The French government, which has declared that the nation has officially entered its “fourth wave” of the pandemic, pushed the law mandating COVID-19 vaccines for health care workers, to protect hospitals and avoid a new lockdown. Government spokesman Gabriel Attal says the move isn’t meant to stigmatize reluctant health care workers but to limit risks to the vulnerable people they care for.
The law, adopted by parliament early Monday, also sets up a “health pass” for everyone in order to access restaurants and other public venues. Both measures have prompted intense debate and two straight weekends of protests around France. Health care workers in white coats have been among the demonstrators.
Many cite incorrect information about the vaccines circulating on the internet, worry about their longterm effects or want more time to decide. Several health workers said they took issue with the mandate, not the vaccines themselves.
At one Paris protest, some carried signs reading “My body, my choice,” and a health worker dressed as the Statue of Liberty called it an “act of violence” to force people to get vaccinated.
Céline Augen, a secretary at a doctor’s office, knows she may lose her job if she refuses to get a shot but protested Saturday anyway.
“I’m here today in favor of the freedom to choose to get vaccinated or not,” she said.

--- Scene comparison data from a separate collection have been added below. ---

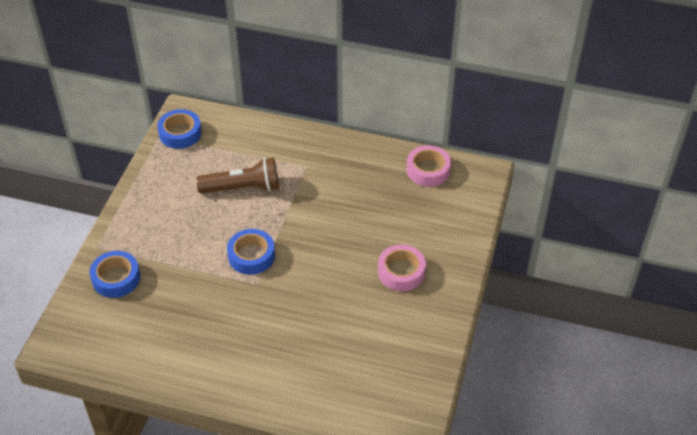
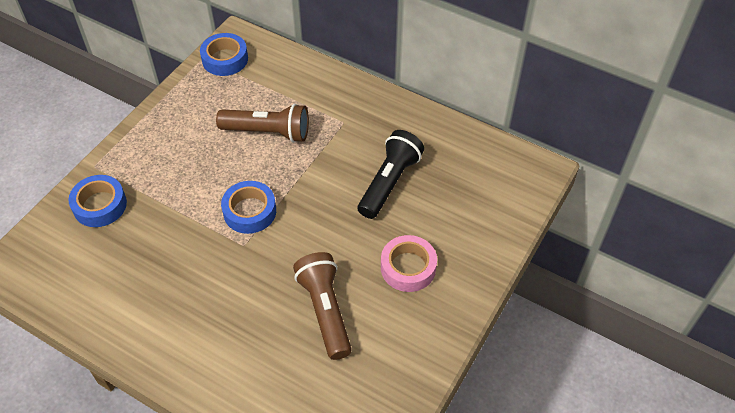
camera: 15 degrees right, 5 degrees up
(344, 320) = (325, 310): none -> brown flashlight
(362, 208) = (389, 182): none -> black flashlight
(428, 170) = (477, 153): pink tape -> none

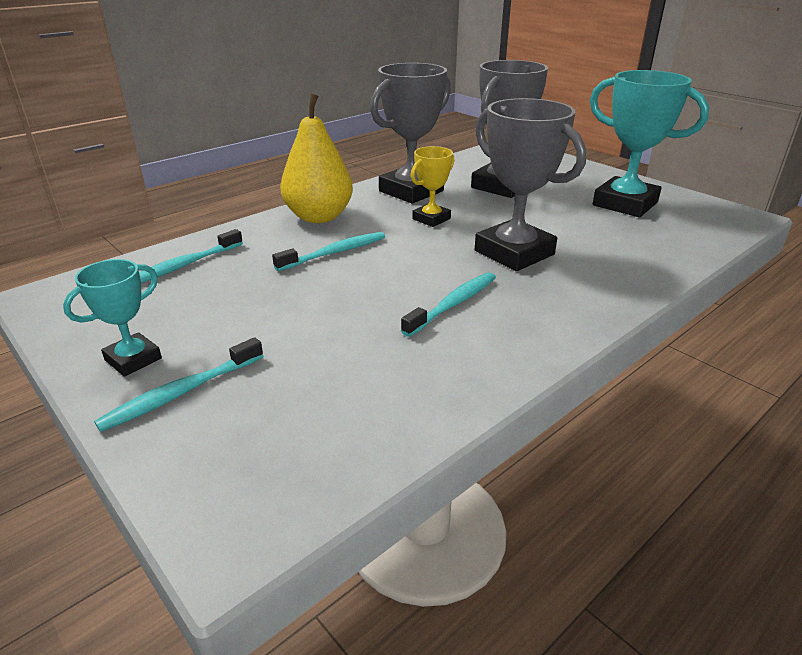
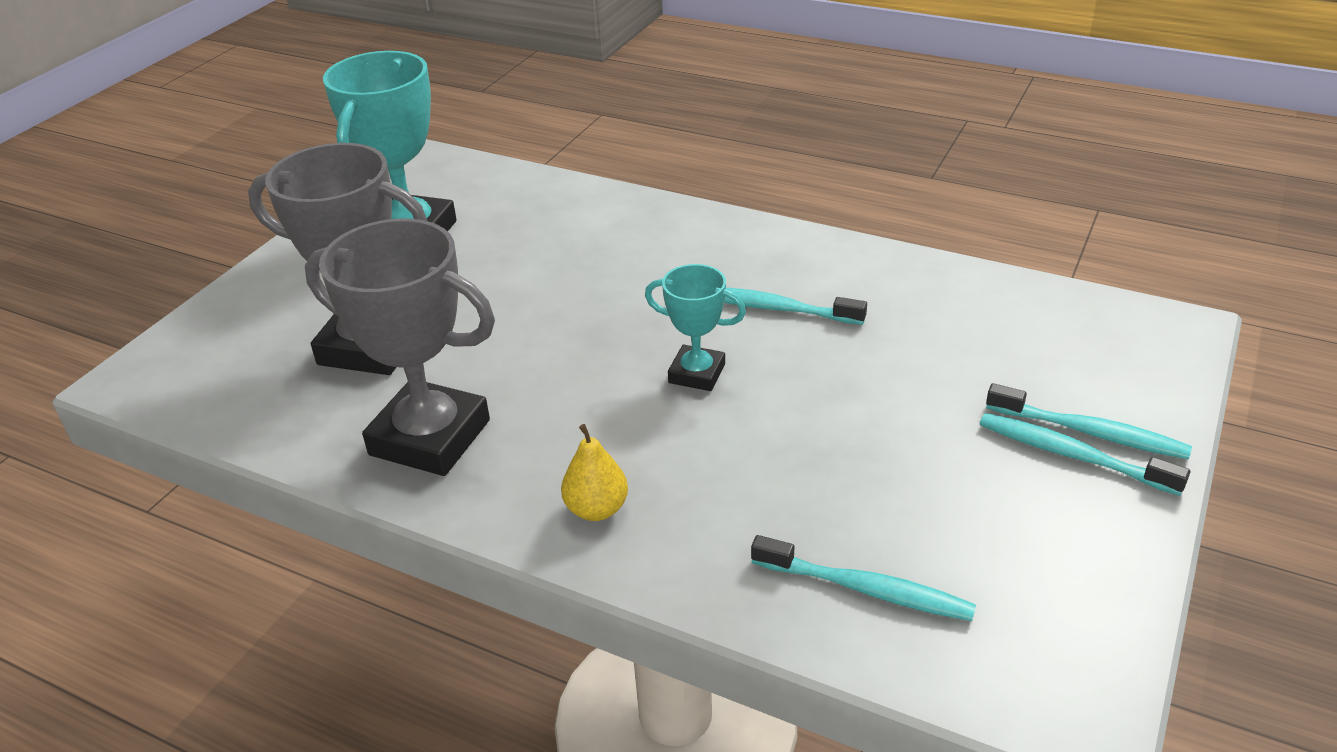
camera: 110 degrees left, 5 degrees up
(133, 359) = (1087, 501): turquoise trophy -> turquoise trophy (697, 373)
(319, 217) = (596, 509): yellow pear -> yellow pear, size x0.50
(334, 253) = (715, 441): turquoise toothbrush -> turquoise toothbrush (1072, 455)
(431, 219) = (543, 384): yellow trophy -> none
(514, 253) = (617, 292): grey trophy -> none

Solene Manable, a recent nursing school graduate who is working in a Lille hospital, said, “There are many health workers who don’t want to get vaccinated because we don’t know much about the vaccines.”
Scientists say that is simply not true anymore. The vaccines used in France — Pfizer, Moderna, Astrazeneca and Johnson & Johnson — were tested in tens of thousands of people around the world, and results of the studies have been shared with the public.